Author : Duncan Shields, Staff Writer

This was my fourth summer paving the flat parts of Nevada with solar panels. The project had been going on for four years and looked like it would go on for another six.

A summer under the cruel desert sun will teach you about yourself. The sun teaches you your limits and it teaches you the elastic nature of time.

The solar panels are printed off and cut into lightweight, paper-thin wafers before being loaded into heavy groups of four hundred panels each. These panel-blocks slot nicely into our backpacks.

To lay the panels, we reach back in a motion as old as archery to grab a panel, flop it down onto the dusty ground and latch two of the corners to the panels already laid. We dust the leads, spray the protectant and walk one step forward to do the next one.

We put the black thermal side down and the shiny blue solar side facing up.

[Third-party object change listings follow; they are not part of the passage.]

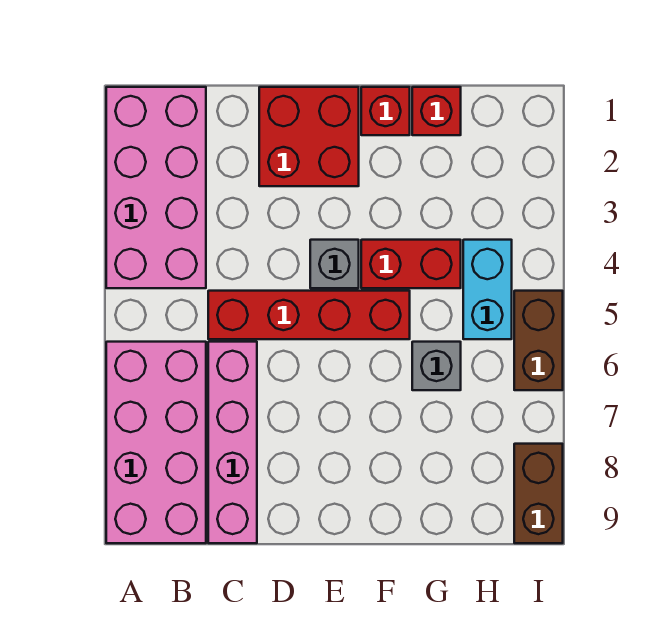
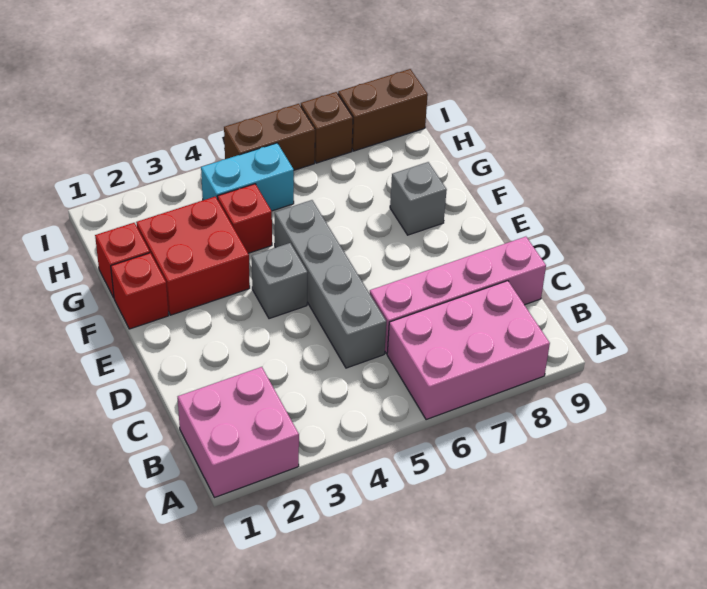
pink brick A1:B4 level 1 -> pink brick A1:B2 level 1
pink brick A6:B9 level 1 -> pink brick A6:B8 level 1
red brick C5:F5 level 1 -> grey brick C5:F5 level 1
red brick D1:E2 level 1 -> red brick F2:G3 level 1
red brick F4:G4 level 1 -> red brick G4 level 1
grey brick G6 level 1 -> grey brick F8 level 1
none -> brown brick I7 level 1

It’s a mechanical and quick motion that needs to be done in a relaxed manner at a steady pace without being straining. New guys come in and race ahead only to burn out with tennis elbow or RSI halfway through the season.

People ask why this process isn’t automated but the answer is obvious. It’s always cheaper to employ meat to do this kind of work. You don’t have to repair a human. You just hire a new one.

A few Workers Board lawsuits had resulted in the relative guarantee of job safety but you needed to pay attention. Water rations, sunscreen, night tents, proper gear and clothing, everything was yours and needed to be looked after.

I thought of Fremen. I thought of Arabs dressed in pristine white robes on camels. I thought about the Egyptians and their capitulation to Ra, the sun god.

I felt like I could teach them all a thing or two about desert living by now.

Our crew marched forward up the dusty walkway until the edge of where the other team had stopped before us. The irregular border spread out in a jagged line for miles on either side of us. Half of us went single-file to the east and half of us went single-file to the west. All across Nevada, hundreds of other teams were doing the same.

From orbit, the tiles were bright, sky-coloured, shining, square kilometers with thin sandy walkways in between. We were turning the desert into a grid; an energy-producing azure powder-blue plaid. Vegas and Reno now sprouted from fields of shining sapphire glass.

America’s desert was becoming the colour of a tropical ocean. Baby-blue batteries. Powder-blue powerhouses.

The earth was done giving up her oil.

We didn’t have the number of bodies for the bicycle farms of China. We’d dammed up all of the rivers that we could. The wind farms, wave booms and geothermal drills were giving us a good deal of energy but still not enough.

Paving Nevada with solar panels was going to recharge the entire country’s economy. Regular repair and upkeep would keep just over ten percent of the entire continent’s population employed.

Panel People. Redbacks. Sunkids. There were many names for us, depending on where you came from.

The sun screamed down at all of us. We were ants on the hot ground. I looked up through reflective lenses and smiled at the sun’s punishment, daring it to do its worst.

I walked to my grid point designation, reached back over my shoulder for a panel, and got to work.